The full-throttle assault of material from forthcoming album Blood & Fire was invigorating, but even singer Guy McKnight's crowd-surfing and stage-crawling antics couldn't distract from his resemblance to the nephew of Lemmy turning up for some office work experience.
I slipped away to catch some quality dancefloor cuts from Chew Lips, surely this summer's disco darlings, at the intimate and packed Black Cap.
Judging by the queue outside, hundreds missed singer Tigs seize people's hearts, her emotive and touching vocal lifting the perfectly-realised, dark electro-pop of Golden Key to truly spine-tingling heights.

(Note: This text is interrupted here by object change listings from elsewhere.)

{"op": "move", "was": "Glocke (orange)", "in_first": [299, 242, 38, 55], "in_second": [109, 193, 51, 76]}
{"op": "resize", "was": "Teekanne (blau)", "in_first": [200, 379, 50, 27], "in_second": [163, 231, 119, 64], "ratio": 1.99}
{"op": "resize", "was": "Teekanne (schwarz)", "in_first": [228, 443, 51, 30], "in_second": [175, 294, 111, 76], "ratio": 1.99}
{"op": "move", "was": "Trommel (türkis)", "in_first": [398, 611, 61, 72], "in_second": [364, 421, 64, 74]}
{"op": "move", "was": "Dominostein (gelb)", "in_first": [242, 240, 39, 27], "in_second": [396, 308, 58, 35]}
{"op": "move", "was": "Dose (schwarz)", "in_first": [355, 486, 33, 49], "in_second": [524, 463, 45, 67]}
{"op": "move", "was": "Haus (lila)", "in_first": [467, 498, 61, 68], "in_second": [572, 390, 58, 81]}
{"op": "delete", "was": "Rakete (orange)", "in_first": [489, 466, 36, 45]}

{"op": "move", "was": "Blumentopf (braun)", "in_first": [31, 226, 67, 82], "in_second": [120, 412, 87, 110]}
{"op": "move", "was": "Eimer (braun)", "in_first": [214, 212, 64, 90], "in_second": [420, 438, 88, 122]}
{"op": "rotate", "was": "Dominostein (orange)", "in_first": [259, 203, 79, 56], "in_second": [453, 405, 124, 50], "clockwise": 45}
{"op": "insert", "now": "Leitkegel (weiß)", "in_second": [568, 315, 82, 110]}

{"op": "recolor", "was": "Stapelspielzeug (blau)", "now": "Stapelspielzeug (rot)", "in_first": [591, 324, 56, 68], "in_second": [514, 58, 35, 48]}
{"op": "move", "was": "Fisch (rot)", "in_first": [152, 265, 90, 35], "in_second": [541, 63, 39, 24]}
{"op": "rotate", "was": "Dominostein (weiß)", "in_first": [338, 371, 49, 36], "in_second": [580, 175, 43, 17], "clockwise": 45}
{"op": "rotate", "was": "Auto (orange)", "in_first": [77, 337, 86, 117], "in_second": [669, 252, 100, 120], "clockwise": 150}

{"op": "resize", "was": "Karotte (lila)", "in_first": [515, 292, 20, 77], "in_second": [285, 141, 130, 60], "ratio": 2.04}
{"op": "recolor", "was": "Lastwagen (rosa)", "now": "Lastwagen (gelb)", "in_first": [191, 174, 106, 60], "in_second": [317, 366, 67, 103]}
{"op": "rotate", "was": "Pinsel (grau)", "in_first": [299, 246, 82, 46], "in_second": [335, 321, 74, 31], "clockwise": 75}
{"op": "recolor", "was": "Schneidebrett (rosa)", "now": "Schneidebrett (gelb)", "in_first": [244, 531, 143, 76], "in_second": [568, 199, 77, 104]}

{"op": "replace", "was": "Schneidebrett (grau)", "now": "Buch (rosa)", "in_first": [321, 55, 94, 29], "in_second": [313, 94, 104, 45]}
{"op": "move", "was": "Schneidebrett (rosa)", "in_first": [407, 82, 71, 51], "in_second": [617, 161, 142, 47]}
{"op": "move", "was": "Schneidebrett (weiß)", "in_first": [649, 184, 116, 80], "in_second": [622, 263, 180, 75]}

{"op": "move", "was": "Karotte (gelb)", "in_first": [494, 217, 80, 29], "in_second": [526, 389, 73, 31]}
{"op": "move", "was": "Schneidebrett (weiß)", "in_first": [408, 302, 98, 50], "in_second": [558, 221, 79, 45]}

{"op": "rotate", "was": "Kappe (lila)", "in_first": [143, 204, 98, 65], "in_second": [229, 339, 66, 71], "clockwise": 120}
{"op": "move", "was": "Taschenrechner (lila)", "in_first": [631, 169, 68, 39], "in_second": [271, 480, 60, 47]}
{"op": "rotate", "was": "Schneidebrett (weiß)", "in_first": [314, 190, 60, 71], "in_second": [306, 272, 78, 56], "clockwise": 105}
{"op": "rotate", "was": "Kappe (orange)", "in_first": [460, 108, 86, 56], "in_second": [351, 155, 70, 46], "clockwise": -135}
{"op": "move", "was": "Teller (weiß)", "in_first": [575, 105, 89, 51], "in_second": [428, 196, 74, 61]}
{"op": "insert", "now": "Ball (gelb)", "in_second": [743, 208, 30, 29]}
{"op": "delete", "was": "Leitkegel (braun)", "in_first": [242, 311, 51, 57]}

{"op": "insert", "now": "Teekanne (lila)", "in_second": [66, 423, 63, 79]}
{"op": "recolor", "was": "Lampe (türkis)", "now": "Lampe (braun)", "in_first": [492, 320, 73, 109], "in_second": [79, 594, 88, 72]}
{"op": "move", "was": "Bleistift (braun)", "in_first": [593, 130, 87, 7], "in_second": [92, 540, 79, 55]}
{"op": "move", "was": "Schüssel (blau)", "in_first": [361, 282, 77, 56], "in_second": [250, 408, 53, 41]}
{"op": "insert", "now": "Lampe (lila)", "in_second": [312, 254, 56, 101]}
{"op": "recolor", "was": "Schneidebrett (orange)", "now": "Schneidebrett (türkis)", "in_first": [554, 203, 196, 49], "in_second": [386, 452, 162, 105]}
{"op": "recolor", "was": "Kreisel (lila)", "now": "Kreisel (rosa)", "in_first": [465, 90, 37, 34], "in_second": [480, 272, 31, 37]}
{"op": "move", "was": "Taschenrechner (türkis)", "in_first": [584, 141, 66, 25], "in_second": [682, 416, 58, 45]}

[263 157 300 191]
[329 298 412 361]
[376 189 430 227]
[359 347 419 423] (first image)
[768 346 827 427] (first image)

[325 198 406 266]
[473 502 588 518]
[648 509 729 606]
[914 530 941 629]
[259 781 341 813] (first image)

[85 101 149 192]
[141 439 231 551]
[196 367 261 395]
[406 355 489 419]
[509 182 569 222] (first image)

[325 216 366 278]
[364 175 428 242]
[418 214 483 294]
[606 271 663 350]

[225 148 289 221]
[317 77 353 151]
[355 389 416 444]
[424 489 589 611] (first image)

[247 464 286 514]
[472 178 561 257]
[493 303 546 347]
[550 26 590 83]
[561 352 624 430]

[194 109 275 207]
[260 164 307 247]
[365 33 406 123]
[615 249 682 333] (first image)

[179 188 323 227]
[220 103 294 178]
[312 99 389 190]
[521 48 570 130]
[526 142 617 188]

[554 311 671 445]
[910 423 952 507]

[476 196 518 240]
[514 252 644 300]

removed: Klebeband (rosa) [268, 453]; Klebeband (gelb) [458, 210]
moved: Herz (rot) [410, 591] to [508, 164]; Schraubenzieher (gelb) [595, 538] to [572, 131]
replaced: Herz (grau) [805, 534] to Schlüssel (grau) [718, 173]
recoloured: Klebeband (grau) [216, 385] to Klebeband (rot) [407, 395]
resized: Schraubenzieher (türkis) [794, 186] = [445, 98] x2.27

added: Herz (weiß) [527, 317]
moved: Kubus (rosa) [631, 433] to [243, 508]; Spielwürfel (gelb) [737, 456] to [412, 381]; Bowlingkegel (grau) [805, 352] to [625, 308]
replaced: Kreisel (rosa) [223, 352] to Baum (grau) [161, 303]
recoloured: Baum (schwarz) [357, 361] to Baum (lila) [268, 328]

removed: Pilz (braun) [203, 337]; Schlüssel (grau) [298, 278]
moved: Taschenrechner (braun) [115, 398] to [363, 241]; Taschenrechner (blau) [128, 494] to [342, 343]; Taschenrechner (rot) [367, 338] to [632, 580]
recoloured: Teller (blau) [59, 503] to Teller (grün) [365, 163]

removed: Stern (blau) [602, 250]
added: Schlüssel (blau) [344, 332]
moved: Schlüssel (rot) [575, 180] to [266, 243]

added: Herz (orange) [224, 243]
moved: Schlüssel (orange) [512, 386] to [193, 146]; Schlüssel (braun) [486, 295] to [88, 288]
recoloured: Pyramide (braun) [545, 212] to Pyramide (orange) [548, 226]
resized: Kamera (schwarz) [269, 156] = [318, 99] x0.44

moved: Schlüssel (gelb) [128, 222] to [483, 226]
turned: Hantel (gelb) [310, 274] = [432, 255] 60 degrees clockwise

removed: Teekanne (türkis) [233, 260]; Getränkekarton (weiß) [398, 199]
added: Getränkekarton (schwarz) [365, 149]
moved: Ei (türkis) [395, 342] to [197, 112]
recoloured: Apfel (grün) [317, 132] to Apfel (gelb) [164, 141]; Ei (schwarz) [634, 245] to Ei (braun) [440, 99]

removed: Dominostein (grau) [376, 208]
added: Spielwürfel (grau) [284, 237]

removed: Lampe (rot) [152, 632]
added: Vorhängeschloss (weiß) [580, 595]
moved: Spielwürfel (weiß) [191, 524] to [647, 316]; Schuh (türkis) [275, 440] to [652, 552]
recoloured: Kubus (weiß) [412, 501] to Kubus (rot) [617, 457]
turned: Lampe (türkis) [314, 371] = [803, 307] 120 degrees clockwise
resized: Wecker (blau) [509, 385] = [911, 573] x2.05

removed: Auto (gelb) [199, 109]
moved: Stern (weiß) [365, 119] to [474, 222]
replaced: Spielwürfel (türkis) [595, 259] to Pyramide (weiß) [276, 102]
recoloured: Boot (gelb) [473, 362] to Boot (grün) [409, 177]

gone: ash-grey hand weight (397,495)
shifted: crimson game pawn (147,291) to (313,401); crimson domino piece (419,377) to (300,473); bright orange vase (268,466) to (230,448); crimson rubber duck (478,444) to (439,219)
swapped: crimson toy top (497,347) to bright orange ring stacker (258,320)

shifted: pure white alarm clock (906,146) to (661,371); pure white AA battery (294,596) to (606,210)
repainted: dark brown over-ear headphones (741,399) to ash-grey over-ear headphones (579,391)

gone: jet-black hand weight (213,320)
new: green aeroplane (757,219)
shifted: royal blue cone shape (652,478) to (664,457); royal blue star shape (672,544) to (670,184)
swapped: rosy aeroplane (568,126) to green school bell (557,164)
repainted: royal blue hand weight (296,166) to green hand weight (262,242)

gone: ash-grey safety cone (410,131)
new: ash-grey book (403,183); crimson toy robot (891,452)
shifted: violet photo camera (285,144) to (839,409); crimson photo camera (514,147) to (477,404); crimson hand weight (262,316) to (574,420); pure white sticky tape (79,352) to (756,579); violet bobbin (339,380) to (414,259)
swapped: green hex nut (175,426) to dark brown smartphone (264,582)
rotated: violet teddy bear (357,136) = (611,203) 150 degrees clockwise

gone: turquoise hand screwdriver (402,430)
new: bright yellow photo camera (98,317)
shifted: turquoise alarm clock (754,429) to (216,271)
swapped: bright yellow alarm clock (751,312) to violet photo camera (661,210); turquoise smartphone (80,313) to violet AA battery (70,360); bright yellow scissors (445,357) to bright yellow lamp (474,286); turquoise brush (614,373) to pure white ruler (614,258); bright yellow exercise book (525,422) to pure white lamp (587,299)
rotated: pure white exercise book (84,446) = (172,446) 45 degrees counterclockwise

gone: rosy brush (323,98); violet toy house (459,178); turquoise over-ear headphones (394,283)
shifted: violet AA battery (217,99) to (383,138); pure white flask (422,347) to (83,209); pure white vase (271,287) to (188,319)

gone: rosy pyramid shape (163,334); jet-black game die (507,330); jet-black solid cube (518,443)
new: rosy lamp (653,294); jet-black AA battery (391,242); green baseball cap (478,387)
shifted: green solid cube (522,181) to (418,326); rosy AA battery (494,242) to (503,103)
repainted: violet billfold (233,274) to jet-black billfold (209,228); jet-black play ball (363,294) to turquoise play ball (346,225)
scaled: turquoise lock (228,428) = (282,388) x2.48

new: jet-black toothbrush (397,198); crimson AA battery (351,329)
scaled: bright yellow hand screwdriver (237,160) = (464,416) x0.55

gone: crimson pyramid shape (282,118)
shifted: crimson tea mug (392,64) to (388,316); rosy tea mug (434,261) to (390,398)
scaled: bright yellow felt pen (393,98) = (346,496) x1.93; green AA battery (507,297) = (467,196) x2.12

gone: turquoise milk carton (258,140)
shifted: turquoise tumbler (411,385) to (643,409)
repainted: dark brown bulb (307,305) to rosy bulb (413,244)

Which is perhaps what made the sunny guitar japes of Josh Weller, who followed her, feel so underwhelming.
Not to worry though, as Drum Eyes upped the ante at The Blues Kitchen with enough bass amid their upbeat electro-sprinkled post-rock to shake any blues right out of your head and into the street. The vocal-free action was 'conducted' from the front for an intense, invigorating slab of improv.
Ears stinging, I rounded off proceedings with Babybird at the sweaty Dublin Castle, where Stephen Jones' acerbic lyrical wit and engaging indie tuneage failed to really fire the crowd. And no You're Gorgeous, either.